Namun, mesti disadari pula bila latar belakang pemahaman akan adanya bhisama leluhur yang tidak terpahami jelas oleh sang penerus, tentunya akan berdampak pada tertimpanya hukum-hukum niskala leluhur dalam konteks kehidupannya. Seringkali ketika kondisi ekonomi sang penerus dalam posisi puncak, keinginan untuk mengintrospeksi, melengkapi diri dalam kerangka memperbaiki diri sendiri dan sepenerus keturunan cenderung menipis. Bahkan tidak heran bila pada beberapa individu lain atas dalih-dalih pembenaran tertentu malah justru menistakan langkah-langkah Swadharmaning Makawitan yang dilakukan pihak lain.
Pandangan Hindu tentang kepercayaan akan adanya leluhur dan reinkarnasi, sangatlah jelas! Kemudian oleh kesiddhian pendekar sastra dan spiritual masa lalu di Bali, mengejawantahkan batasan-batasan kewajiban penerus keturunan dengan menciptakan tata atur dan tata titi swadharmaning prati sentana sebagaimana kita warisi kali ini. Tetapi orientasi yang dominan kearah dunia material sebegitu besarnya menjadikan hal penting dalam keseimbangan hidup berlandaskan Panca Sraddha ini terbutakan, terabaikan dan terlupakan. Terlepas dari kemajuan materi, kecerdasan serta kemakmuran yang telah dicapai oleh masing-masing individu prati sentanan Ida, bila ternyata dalam langkah pencapaian  kawitan masih terdapat kekurangan secara prinsip sebagaimana tugas/kewajiban prati sentana untuk melengkapi diri dalam melaksanakan tugas hidup, maka segala pencapaian yang ada itu hanyalah bersifat semu dan sesaat langkah.

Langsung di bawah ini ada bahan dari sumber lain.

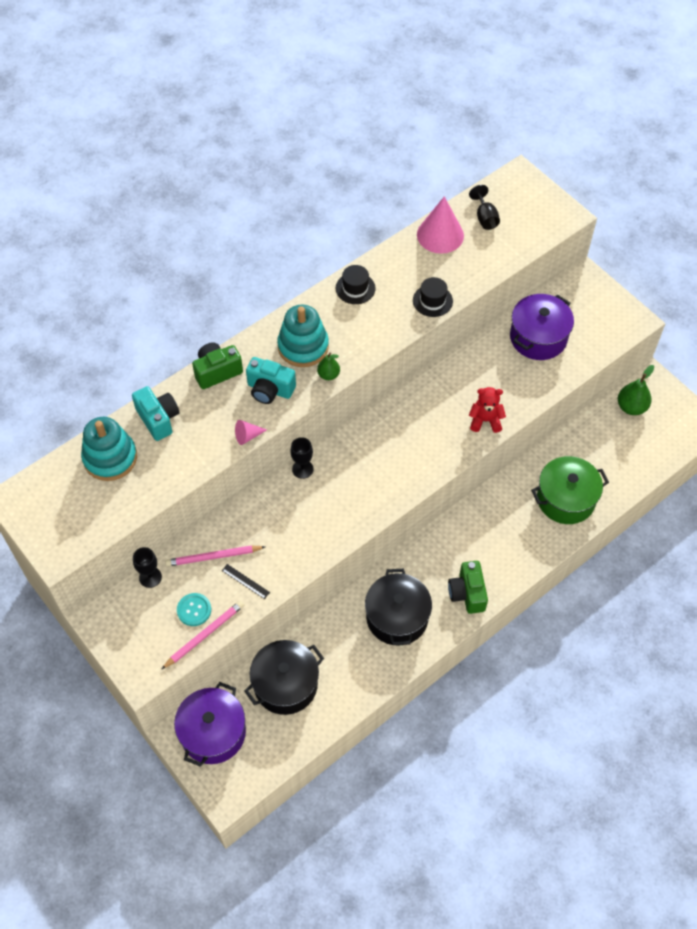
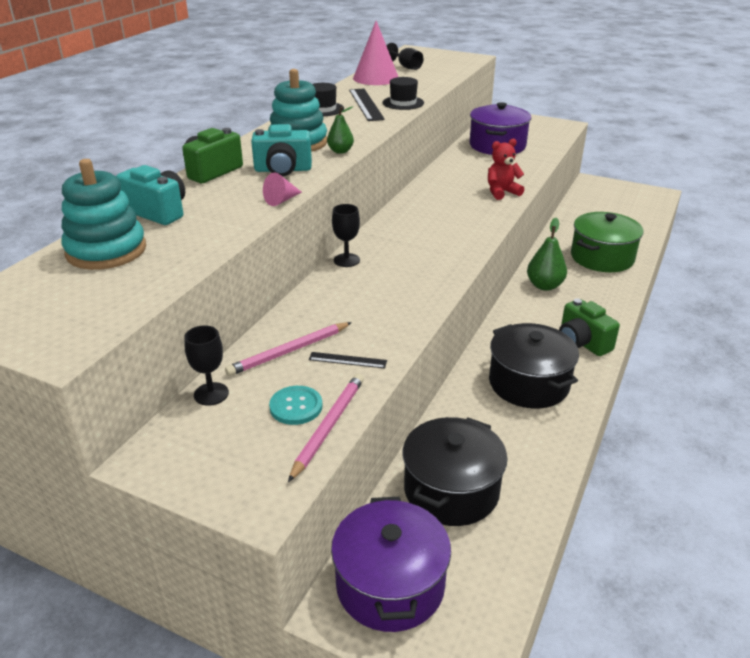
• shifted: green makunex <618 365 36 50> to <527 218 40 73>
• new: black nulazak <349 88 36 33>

Akan tetapi bila pencapaian yang ada dibarengi dengan kesadaran upaya melengkapi pemahaman, pelaksanaan dan perawatan dalam kerangka memenuhi kewajiban/ swadhar maning makawitan, niscaya kemampuan dalam hal; Kesadaran, Kebenaran, Kecerdasan, Kekayaan Materi serta Kemakmuran dan kebahagiaan yang abadi akan dapat dicapai sebagai pengejawantahan konsep Catur Purusha Artha.